/ 薬剤師 健康マイスター 菅井俊作
おいしく食べるため、楽しく話すため、歯はとても大切です。歯を失う2大原因は何かというと、それは歯周病とむし歯。お口の中をいつまでも健やかに保つには、日頃のケアや気づきが肝心です。今回取り上げるのは歯周病。チェックリストもあるので、思いあたる症状があれば今以上にきちんとオーラルケアを習慣づけてくださいね。
年齢別にグラフを見てみると、歯ぐきに、歯周病につながる「歯周ポケット」がある人は30歳からその割合が増加しはじめ、60代まで増加し続けています。70歳以上になると歯周病で歯を失うため、数値も減少していることがわかりますよね。15~24歳でも約5%に所見があることから、歯周病は中高年だけでなく、若いうちからしっかりと予防をする必要があるんですね。

歯周病の主な症状は歯ぐきのはれ、出血、口臭です。軽度の段階ではあまり自覚症状がないケースもあるので、まずは以下の項目をチェックしてみてください。 1~2項目あてはまれば歯周病の可能性が、3~5項目なら歯周病が進行していることも考えられます。

歯周病は喫煙、糖尿病、ストレス等が発症の引き金になります。これらの生活習慣や病気は免疫力を低下させるため、口の中に常在している歯周病菌が増えてしまうことが原因です。徐々に進行し、歯と歯ぐきのすき間(歯周ポケット)が大きくなっていくので、重度になると膿が出て歯槽膿漏になったり、歯が抜けてしまうことも。早い段階で症状に気づき治療をすることが何よりも大切です。

口の中のトラブルだけではありません。
歯周病からでる毒素が心臓疾患や脳疾患の引き金につながることも!
歯周病菌は口の中だけでなく、体内の血管にも侵入します。
その毒素の刺激により動脈硬化を誘発する物質が出ると、血管内にプラーク(粥状の脂肪性沈着物)と呼ばれる血栓ができるため、血管が詰まります。
動脈硬化が進み血栓ができると心筋梗塞などの心臓疾患や脳卒中を起こすことは知られていますが、食生活やストレスだけでなく実は歯周病も原因のひとつ。動脈硬化を気にされている方は、血圧や体重管理はもちろん、歯周病の予防や治療も同時に行ってください。
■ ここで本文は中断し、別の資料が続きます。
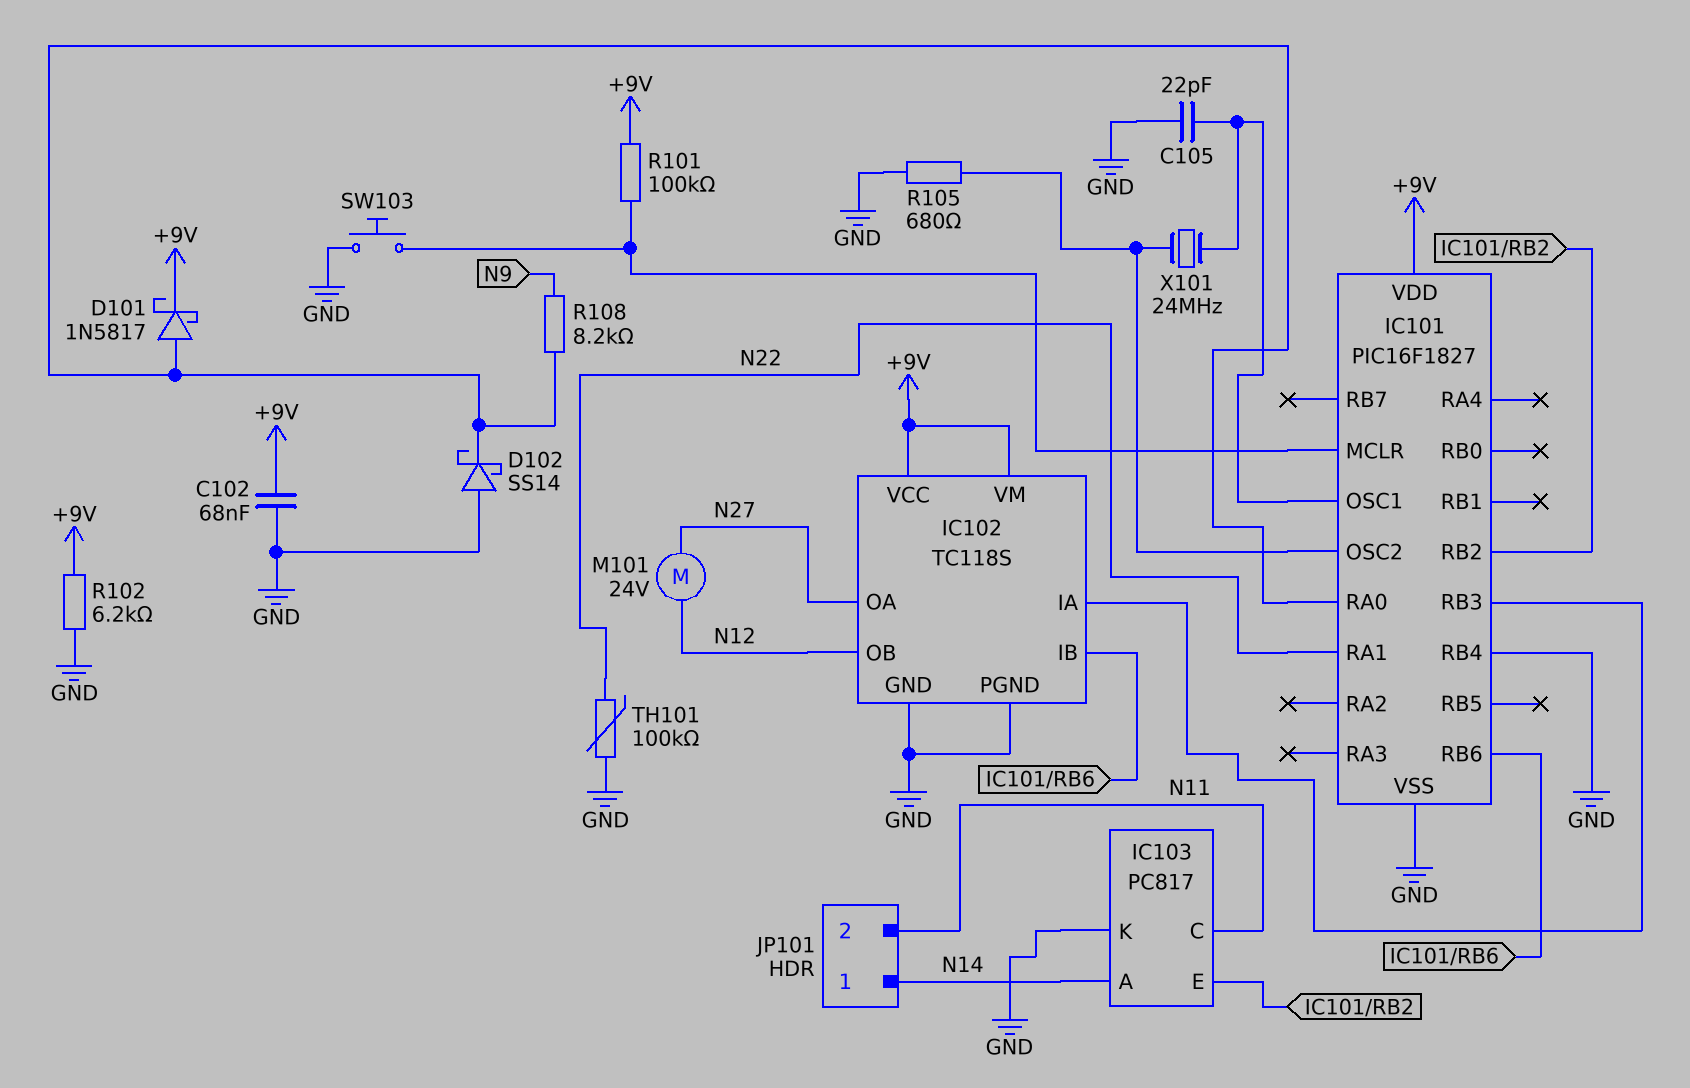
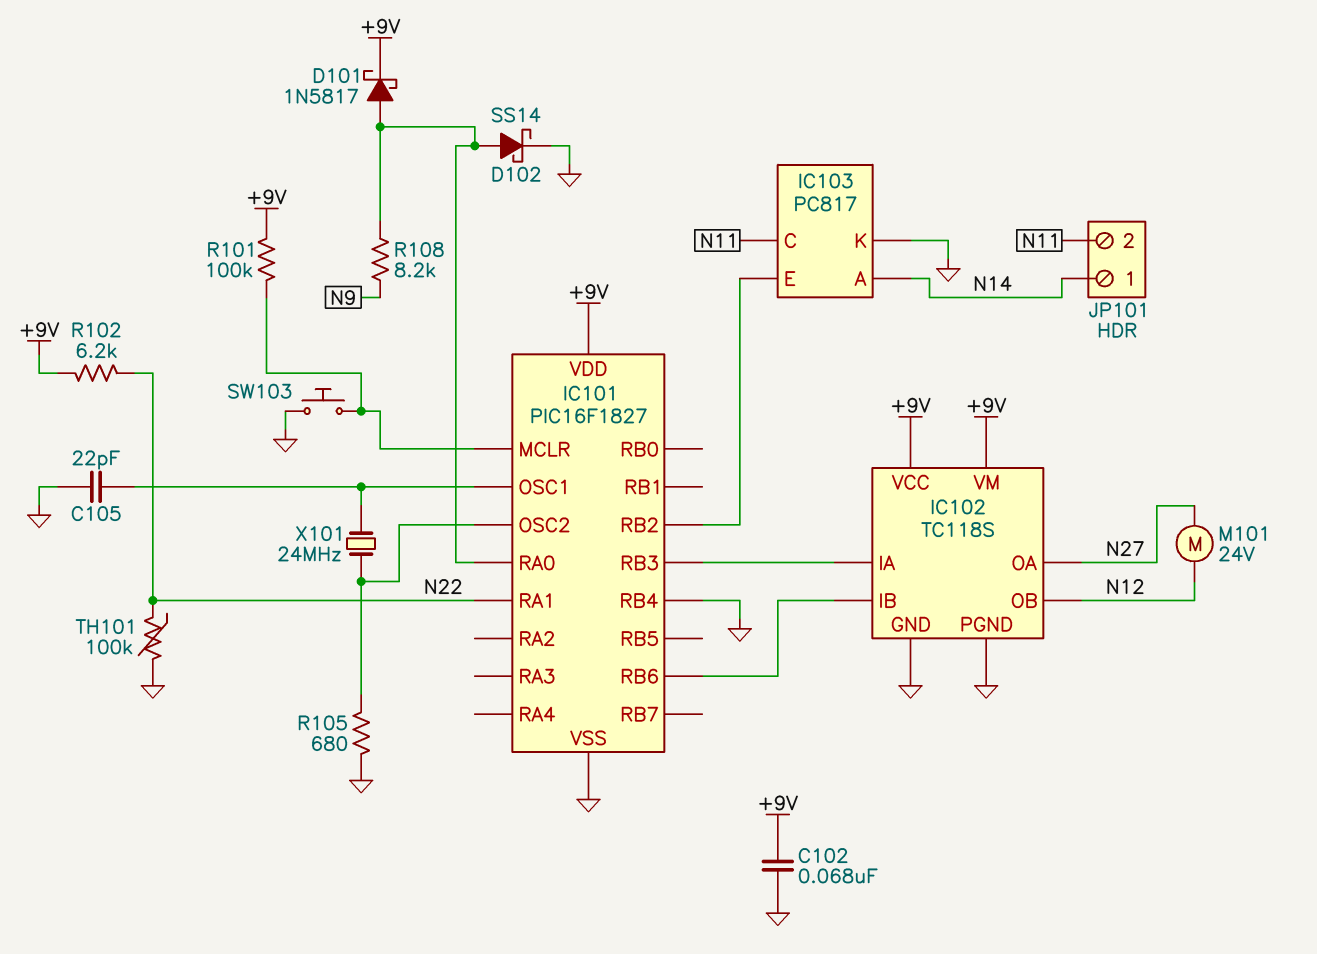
D102: schottky SS14 (A GND, K IC101/RA0) -> schottky SS14 (A IC101/RA0, K GND)
R102: 6.2k (+9V, GND) -> 6.2k (+9V, N22)

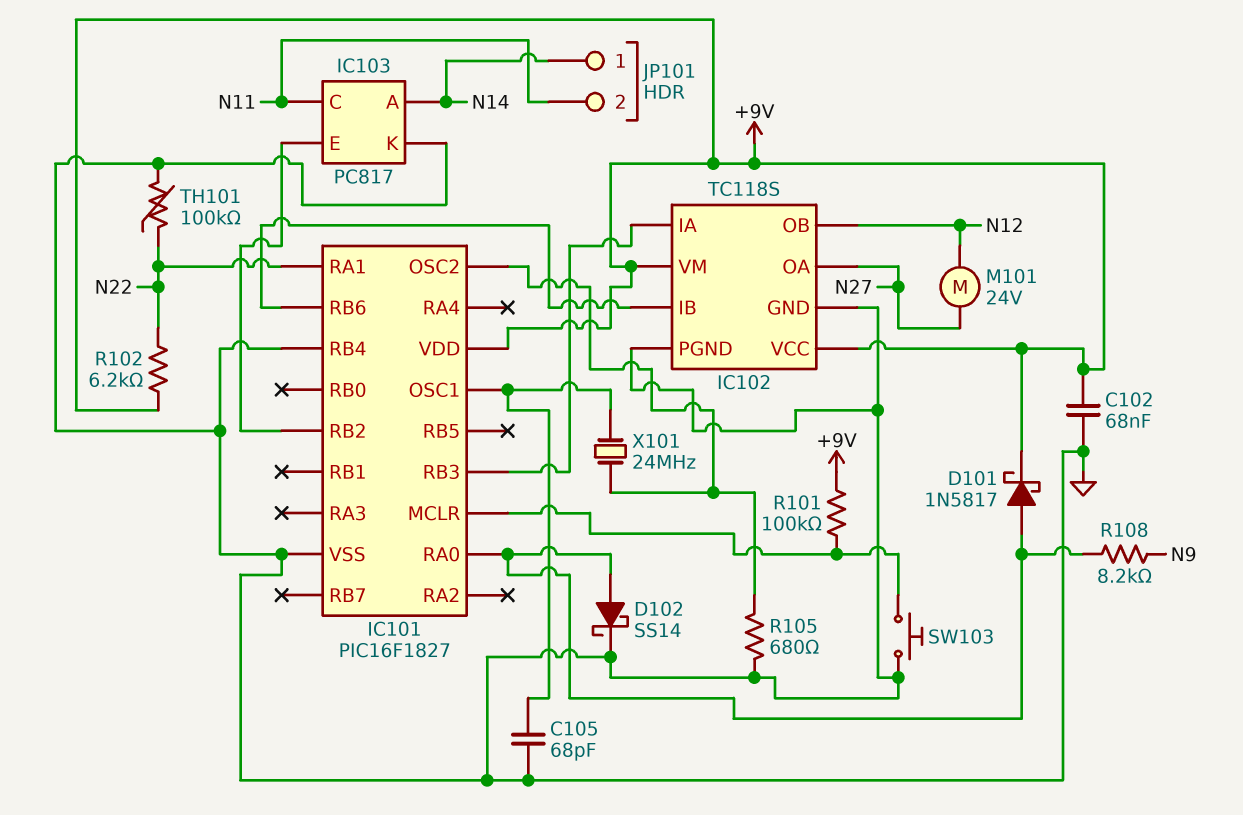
C105: 22pF (GND, IC101/OSC1) -> 68pF (GND, IC101/OSC1)

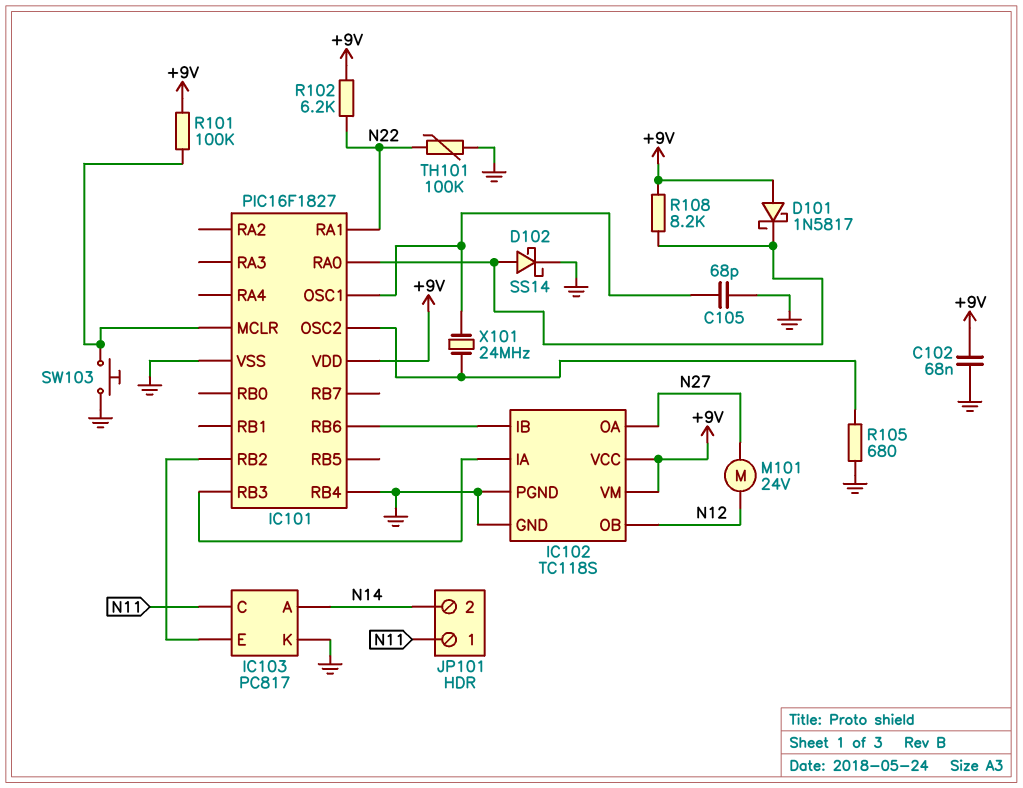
D101: schottky 1N5817 (A IC101/RA0, K +9V) -> schottky 1N5817 (A +9V, K IC101/RA0)
JP101 pin 1: N14 -> N11
JP101 pin 2: N11 -> N14
R108: 8.2k (IC101/RA0, N9) -> 8.2k (+9V, IC101/RA0)

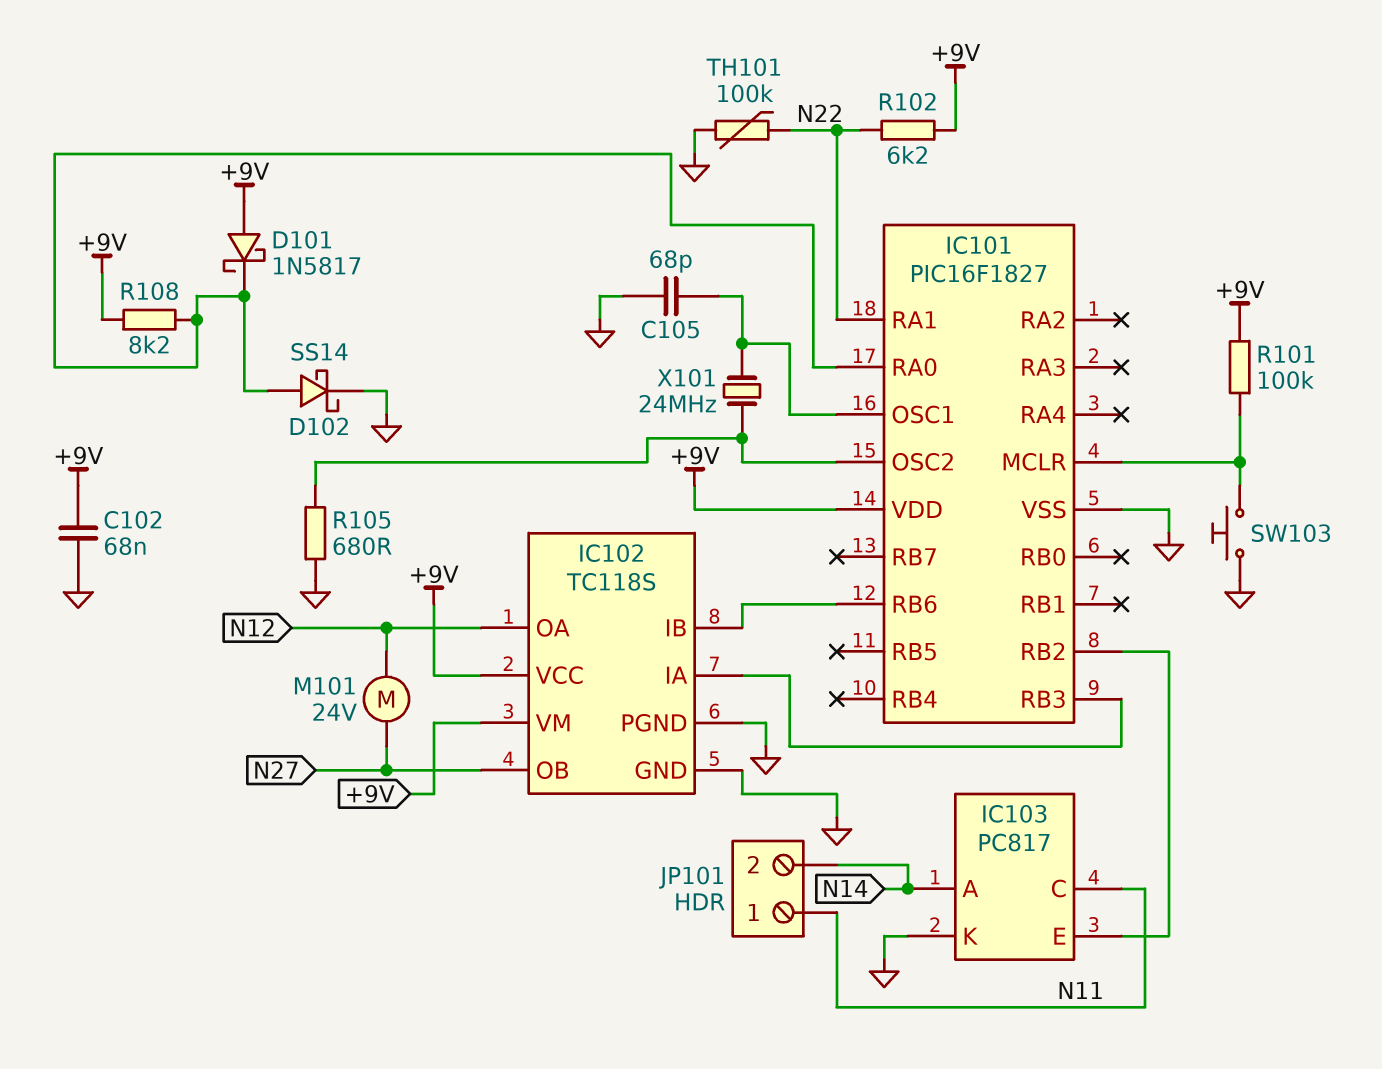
IC101 pin RB4: GND -> none
IC102 pin OA: N27 -> N12
IC102 pin OB: N12 -> N27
歯周病の予防はもちろん、すでに症状を自覚している方にとっては治療にもなります。ケアを習慣づけてお口の中を健やかに保ちましょう。
普通もしくは、固めのタイプを使ってください。
歯肉が柔らかくなっている場合は柔らかいブラシを使ってください。歯周ポケットを磨くため、毛先が細いタイプを選ぶとよいでしょう。
歯並びがよく、ブラシが奥まで届くならばヘッドは大きめでOK。歯並びが悪い、あるいは念入りに磨く時間がある方は小さめのヘッドをおすすめします。
歯垢を除去するには正しい歯みがきを。歯と歯ぐきの境目(歯周ポケット)、歯と歯の間、奥歯の後ろ側、奥歯の噛み合う面、前歯の裏側は歯垢がたまりやすい場所。歯ブラシが当たりにくい部分でもあるので意識しながら磨いてください。
正しい歯磨きができていても、歯と歯の間には除去しきれない歯垢がたまることがあります。

歯周病を防ぐには、歯垢をしっかり除去するためのデンタルフロスや歯間ブラシが有効です。歯と歯の隙間が小さい場合に、デンタルフロスが、隙間がある場合には歯間ブラシが便利です。歯間ブラシは、隙間より少し小さめのサイズを選びましょう。口臭が気になる方は歯周病菌の発生を抑える液体リンスもおすすめ。ただこちらは歯垢を十分に除去することはできないので、1日1回程度の使用にしておきましょう。
喫煙者は歯周病になりやすく、悪化しやすいと言われています。口臭の原因を作らないためにも禁煙しましょう。
甘いものや柔らかいもの等、偏った食事は歯周病やむし歯の原因に。バランスよく食べることが大切です。
糖尿病が原因で歯周病になりやすいということは、歯周病も糖尿病を併発しやすいということ。糖尿病の方は治療に専念することで歯周病も改善されていきます。
自分だけではケアしきれない部分を年に1~2回、キレイにしましょう。これも大切な予防策のひとつです。